Once word got out, offers of help came from all over the country. Jaimee Rose, an Arizona-based designer, began organizing a truckload of furniture to send to the Golden State. Brands, ranging from Christopher Farr and Woven to Chasing Paper and Industry West, started chipping in. Regional magazine California Home+Design got involved to help spread the word and organize distribution and logistics.

“The support from the design industry, not just in California but across the country, has been astounding,” says Kaye-Honey. “At this point I know we have around 2,000 items to give, but the list is growing.” She’s planning on holding “shop days” for evacuees to come pick up free furnishings to set up their new homes when the time is right.

In the meantime, there are new threats to fend off. Darling says that many of her Altadena neighbors have already been contacted by predatory developers looking to buy property on the cheap from homeowners in crisis mode. She’s been working the phones, trying to urge calm and perspective.

“There’s this immediate panic reaction. If you don’t know anything about real estate, you [might] think no one’s going to want a piece of property in a burned-down, dead neighborhood,” she says. “In two to five years, when the neighborhood is back up, there’s going to be a whole new town, and it’s going to be very sought-after.”

Lurking beyond the immediate crisis is a more complicated challenge for the L.A. design industry. The fires have come during an already difficult period, as the past few years have seen the post-Covid slump mix with a local mansion tax, a writer’s strike in Hollywood, and a general stagnation in entertainment. Business has been, in a word, soft.

Though attention has been rightly focused on the threat to human life and the scale of the tragedy, there’s an understanding that, in the short term, the fires will make business even softer. Projects will be canceled, orders will be put on hold, and L.A. designers will feel the effect. All told, the disaster is projected to be one of the most expensive fires—if not the most expensive—in U.S. history. Some estimates peg the cost at more than $250 billion.
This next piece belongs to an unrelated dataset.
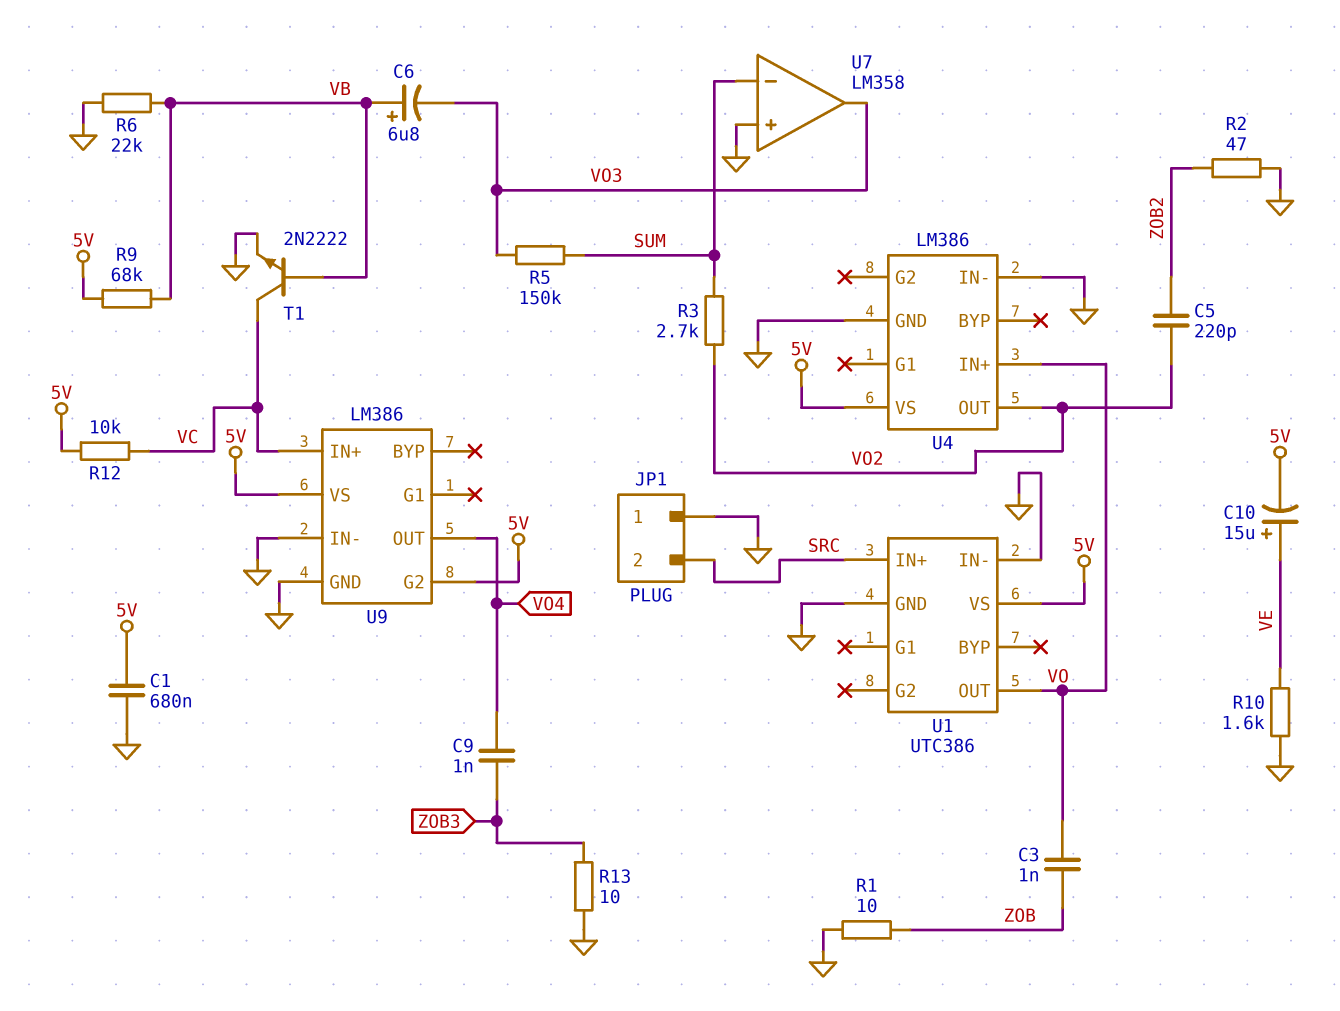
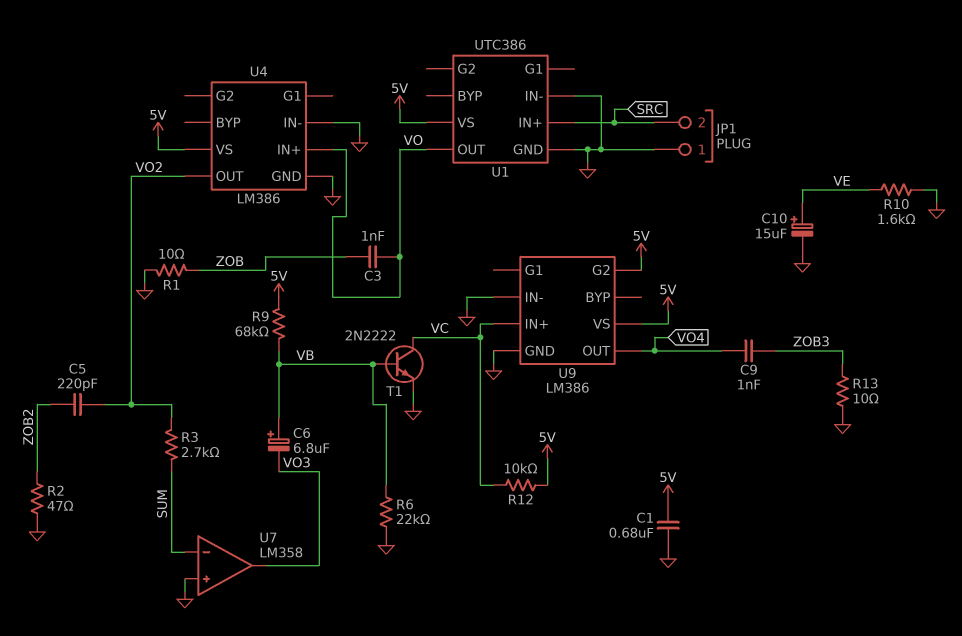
C10: 15uF (plus VE, minus 5V) -> 15uF (plus VE, minus GND)
R5: 150k (SUM, VO3) -> none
But down the line, there’s a silver lining: Designers will have a role to play in the rebuilding. Though the scale of destruction has been astounding, among sources reached by BOH, there is very little doubt that places like the Palisades and Altadena will rise again. “We may end up getting back to business sooner rather than later,” says Blachy. “I was speaking to one designer who had five or six clients who lost homes in the fire, and they’ve all already reached out to her about rebuilding.”